ここでの自然公園地域のトイレとは、主として山小屋のトイレと限られた場所にある公衆トイレを指します。この十数年間でこれらのトイレは改善されてきています。それは山小屋の努力が大変に大きかったからです。さらに環境省の自然環境部局がトイレの改修と改善に国庫補助金や様々の交付金を使えるように動いてくれたことが挙げられます。ただ、山小屋のトイレは私設なので、そこに公費を使うことへの規制や抵抗は依然として強いものがあります。山のトイレの整備には数千万とか億単位のお金がかかる場合が多いのですが、設置費用の嵩むバイオトイレやカートリッジの便槽交換式トイレの導入を進めていることが、その大きな理由になっています。
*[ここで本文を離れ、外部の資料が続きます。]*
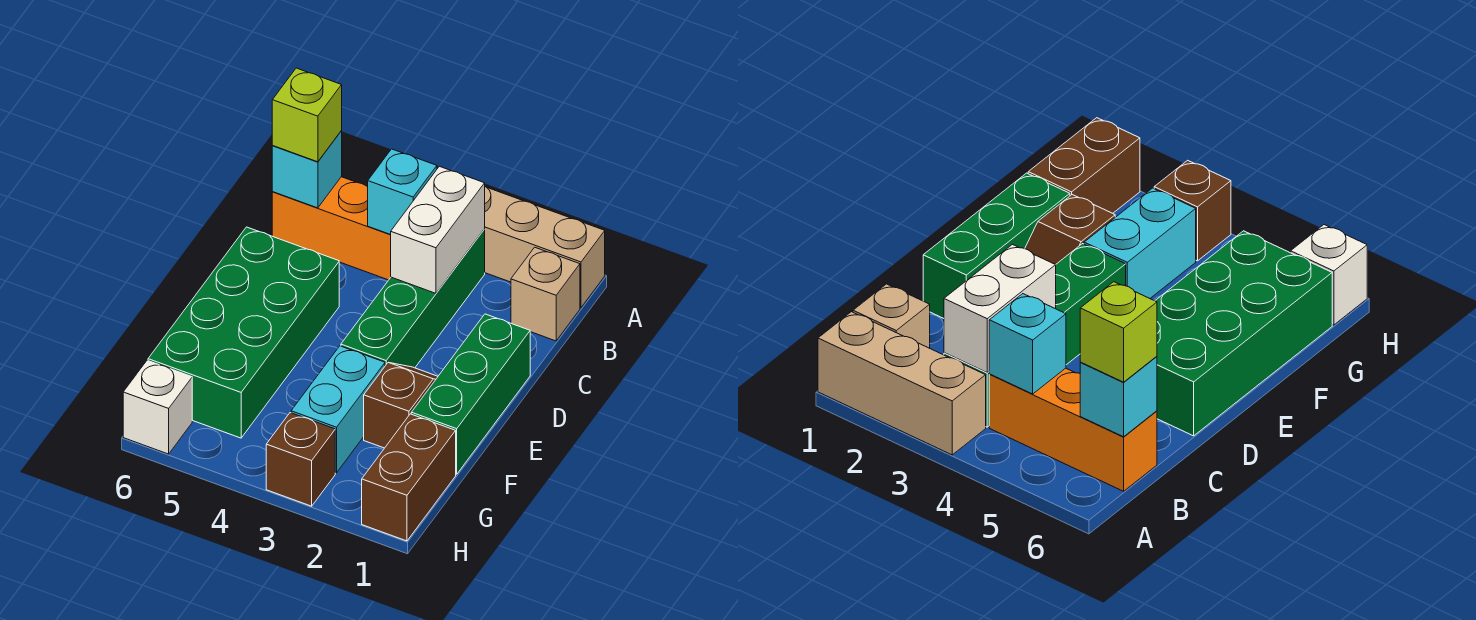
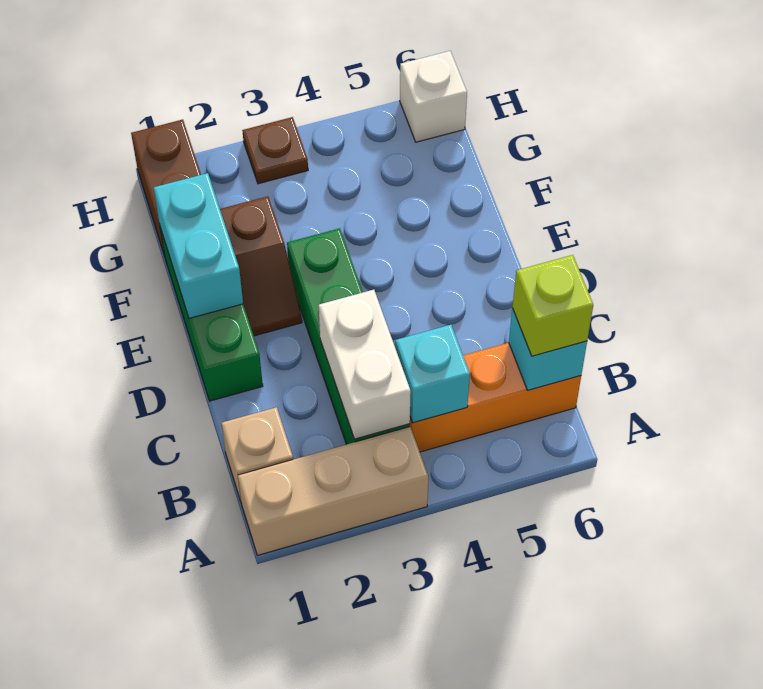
green brick D5:G6 level 1 -> none
cyan brick F3:G3 level 1 -> cyan brick E1:F1 level 2
brown brick H3 level 1 -> brown plate H3 level 1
これを小さな個人事業者である山小屋の持ち主に負担させるのは重く厳しすぎる現実があります。せっかく国がお金を出してくれる仕組みが出来てきても、補助金や交付金や半額補助が通常なので、残りの半分は自己負担しなければなりません。日本百名山のようなよく知られている山であれば、たくさんの人が来ることで山小屋の収入も期待できますが、そうでない場所にある山小屋の多くは収入が少なく、トイレの改善費用が捻出できない境遇に置かれています。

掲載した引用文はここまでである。